O principal objetivo da Índia é alcançar uma capacidade de 100 gigawatts (GW) em energia nuclear até 2047, aumentando significativamente sua segurança energética e reduzindo a dependência de combustíveis fósseis importados.
O que significa o programa “Shanti” para a energia nuclear indiana?
“Shanti” é o programa que estabelece a estrutura para a liberalização do setor nuclear indiano, permitindo que empresas privadas construam e operem usinas.

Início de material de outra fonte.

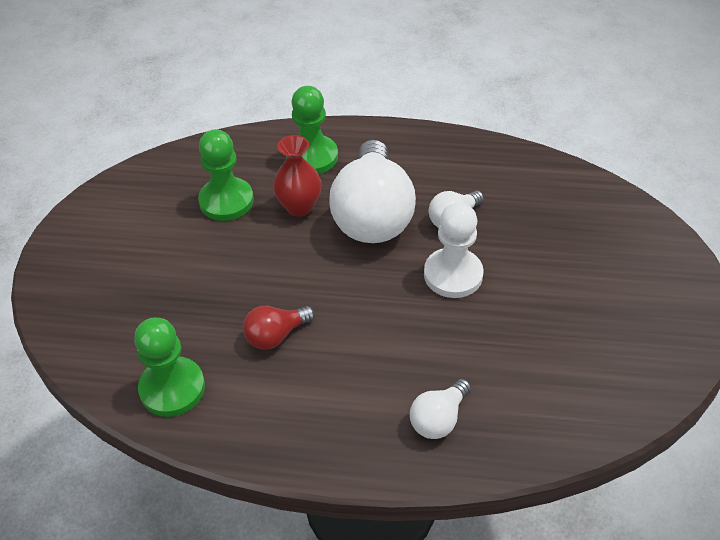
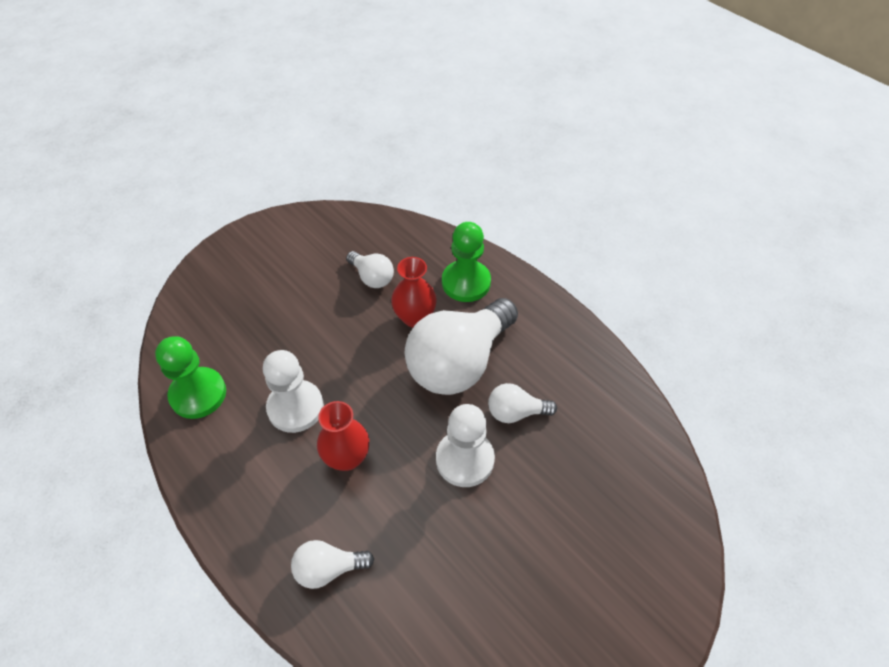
camera: 40 degrees right, 5 degrees up
(226, 201) = (372, 277): green pawn -> white light bulb
(276, 335) = (295, 407): red light bulb -> white pawn
(363, 338) = (347, 457): none -> red vase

A sigla significa "Aproveitamento Sustentável e Avanço da Energia Nuclear para a Transformação da Índia".
Por que a Índia está buscando investimentos privados neste setor?
A Índia busca investimentos privados para acelerar o desenvolvimento de novas usinas nucleares, aproveitar o capital e a expertise do setor privado e alcançar a ambiciosa meta de 100 GW até 2047, impulsionada pela crescente demanda de tecnologia e inteligência artificial.
Quais tecnologias nucleares a Índia pretende usar em sua expansão?
Os planos da Índia preveem a utilização de tecnologias avançadas, como pequenos reatores modulares (SMRs) e microrreatores, além dos reatores convencionais, visando maior eficiência e segurança na produção de energia.
A Índia é o único país que investe em energia nuclear atualmente?
Não, a Índia faz parte de uma tendência global. Países como os Estados Unidos e nações europeias como a Itália também estão retomando e expandindo seus investimentos em energia nuclear, vendo-a como uma fonte limpa e estratégica após o acidente de Fukushima em 2011.